Galbraith argued that genuine economy called for shifting some resources from consumption that needs to be prodded, to needs which are indisputably great: schools, parks, older people, the inner cities and the like. For this he was skewered as a proto-socialist. Yet today the case is even stronger, as advertisers worm into virtually every waking moment in a desperate effort to keep the growth machine on track.
Galbraith was arguing for a larger public sector. But that brings dysfunctions of its own, such as bureaucracy; and it depends upon an enlarging private sector as a fiscal base to begin with. Today we need to go further, and establish new ground rules for the economy, so that it produces more genuine growth on its own. We also need to find ways to revive the nonmarket economy of informal community exchange, so that people do not need money to meet every single life need.
In the first category, environmental fiscal policy can help. While the corporate world has flogged workers to be more productive, resources such as petroleum have been in effect loafing on the job. If we used these more efficiently the result could be jobs and growth, even in conventional terms, with less environmental pollution. If we used land more efficiently—that is, reduced urban sprawl—the social and environmental gains would be great.
Another ground rule is the corporate charter laws. We need to restore these to their original purpose: to keep large business organizations within the compass of the common good. But such shifts can do only so much. More efficient cars might simply encourage more traffic, for example. Cheap renewable power for electronic devices could encourage more noise. In other words, the answer won’t just be a more efficient version of what we do now. Sooner or later we’ll need different ways of thinking about work and growth and how we allocate the means of life.
This is where the social economy comes in, the informal exchange between neighbors and friends. There are some promising trends. One is the return to the traditional village model in housing. Structure does affect content. When houses are close together, and people can walk to stores and work, it encourages the spontaneous social interaction that nurtures real community. New local currencies, such as Time Dollars, provide a kind of lattice work upon which informal nonmarket exchange can take root and grow.

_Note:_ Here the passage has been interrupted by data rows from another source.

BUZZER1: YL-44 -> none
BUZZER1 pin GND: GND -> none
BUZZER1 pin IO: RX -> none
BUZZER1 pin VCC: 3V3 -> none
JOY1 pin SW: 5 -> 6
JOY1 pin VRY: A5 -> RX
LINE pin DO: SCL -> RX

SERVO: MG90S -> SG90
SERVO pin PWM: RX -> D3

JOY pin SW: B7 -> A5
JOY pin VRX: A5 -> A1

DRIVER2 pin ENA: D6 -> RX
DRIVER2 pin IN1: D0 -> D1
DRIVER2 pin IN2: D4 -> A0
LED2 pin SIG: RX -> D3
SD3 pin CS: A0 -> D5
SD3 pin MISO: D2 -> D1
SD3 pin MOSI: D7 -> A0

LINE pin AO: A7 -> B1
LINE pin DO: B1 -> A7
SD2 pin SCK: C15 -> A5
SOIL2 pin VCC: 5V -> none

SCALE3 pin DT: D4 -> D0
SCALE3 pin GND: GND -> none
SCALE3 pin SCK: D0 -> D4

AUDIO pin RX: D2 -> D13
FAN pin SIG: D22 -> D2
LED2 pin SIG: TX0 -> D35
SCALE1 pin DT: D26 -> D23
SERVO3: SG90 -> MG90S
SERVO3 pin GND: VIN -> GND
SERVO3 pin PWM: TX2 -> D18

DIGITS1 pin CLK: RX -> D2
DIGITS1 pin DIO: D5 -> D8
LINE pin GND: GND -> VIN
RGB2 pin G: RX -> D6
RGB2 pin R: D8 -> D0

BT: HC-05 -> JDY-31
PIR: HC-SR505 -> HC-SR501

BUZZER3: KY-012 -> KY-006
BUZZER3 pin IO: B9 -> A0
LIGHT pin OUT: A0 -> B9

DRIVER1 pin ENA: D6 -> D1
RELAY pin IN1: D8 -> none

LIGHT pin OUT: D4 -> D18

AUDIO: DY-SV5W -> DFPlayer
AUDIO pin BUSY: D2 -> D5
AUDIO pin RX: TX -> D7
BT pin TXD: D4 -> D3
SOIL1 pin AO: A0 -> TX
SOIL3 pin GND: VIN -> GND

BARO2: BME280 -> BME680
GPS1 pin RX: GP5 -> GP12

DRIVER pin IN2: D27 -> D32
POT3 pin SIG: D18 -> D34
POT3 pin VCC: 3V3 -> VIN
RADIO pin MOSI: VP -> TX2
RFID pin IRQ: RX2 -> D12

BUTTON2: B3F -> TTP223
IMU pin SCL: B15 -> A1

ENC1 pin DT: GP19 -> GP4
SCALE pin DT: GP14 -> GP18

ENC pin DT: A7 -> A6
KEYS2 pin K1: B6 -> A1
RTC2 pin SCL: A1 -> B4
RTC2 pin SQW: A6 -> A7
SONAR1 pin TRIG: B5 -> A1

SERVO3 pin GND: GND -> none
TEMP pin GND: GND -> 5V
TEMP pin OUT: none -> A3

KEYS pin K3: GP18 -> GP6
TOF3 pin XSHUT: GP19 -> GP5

Changes like these are off the grid of economics as conventionally defined. It took centuries for the market to emerge from the stagnation of feudalism. The next organizing principle, whatever it is, most likely will emerge slowly as well. This much we can say with certainty. As the market hurtles towards multiple implosions, social and environmental as well as financial, it is just possible that the economics profession is going to have to do what it constantly lectures the rest of us to do: adjust to new realities and show a willingness to change.